Appellate Judge Rob Lineberger has read The Chronicles of Narnia, which fully prepares him to comprehend the 400 years of British tradition skewered in this beloved sitcom.
"In that case, I'll be brief. I'm fed up to the back teeth with the way you keep rushing over here with some little quibble about the way I'm running this estate. I know for a fact that you have no real quarrel with the way I'm doing it, so why do you keep finding fault? I'll tell you why: firstly, because you want to prove to everybody that you're still Dame High and Mighty around here and secondly, because you rather enjoy coming over here…to see me."—Richard De Vere
To the Manor Born is one of the most beloved British sitcoms of all time.
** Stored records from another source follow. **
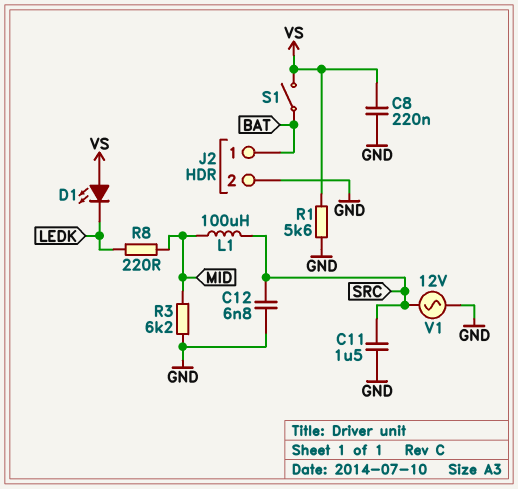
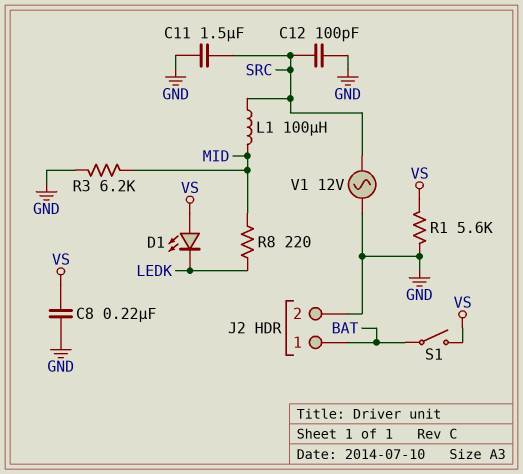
C12: 6.8nF (GND, SRC) -> 100pF (GND, SRC)

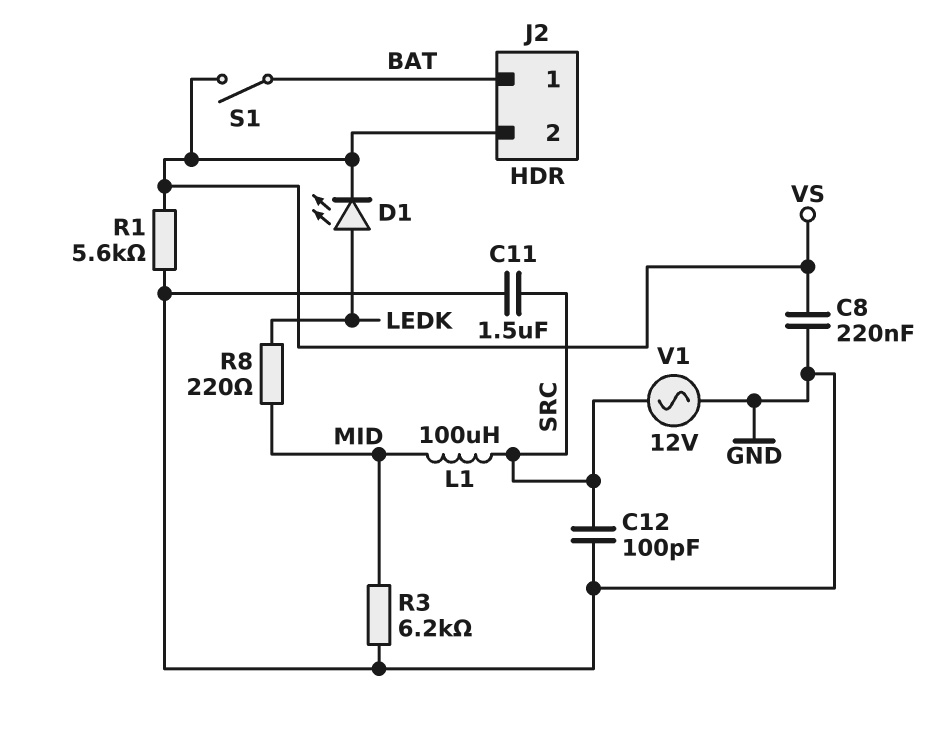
D1: LED (A VS, K LEDK) -> LED (A LEDK, K VS)
J2 pin 2: GND -> VS

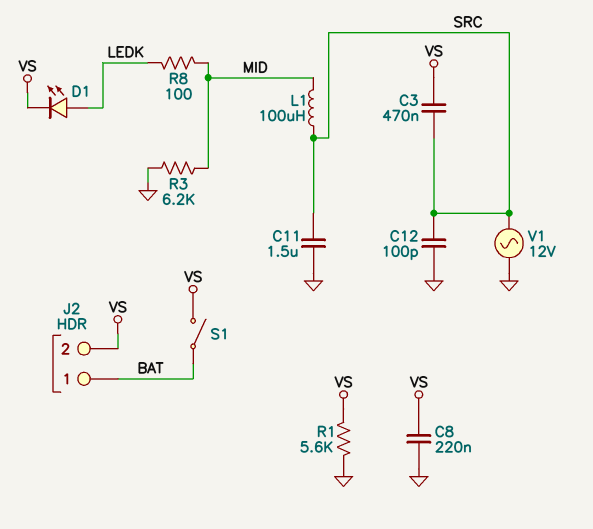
C3: none -> 470nF (SRC, VS)
R8: 220 (LEDK, MID) -> 100 (LEDK, MID)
When its final episode aired in 1981, 24 million Britons tuned in, which made it the number one most watched episode in British television history. (The record stood until 1996.) It would be difficult to overestimate the show's popularity or its closeness to the English heart.
Of course, the question we're asking about this Region 1 release of the complete series is: How does To the Manor Born play for American viewers who have never previously seen the programme?
Facts of the Case
Lady Audrey fforbes-Hamilton (Penelope Keith, The Good Life) is secretly elated when her husband dies, giving her unfettered control of Grantleigh Estate and its thousand acres. She confides in her old chum Marjory Frobisher (Angela Thorne, Ballet Shoes) that she wasn't keen on the former lord of the manor.
Audrey's elation is short-lived, however: Grantleigh Estate is in dire financial straits. Though the fforbes-Hamiltons have inhabited the manor for 400 years, Audrey must put it to auction. The auction is won by Richard De Vere (Peter Bowles, Lytton's Diary), a self-made millionaire in the foodstuffs trade. Though he hails from London, his mother is Czechoslovakian. New money with a foreign heritage? This simply will not do.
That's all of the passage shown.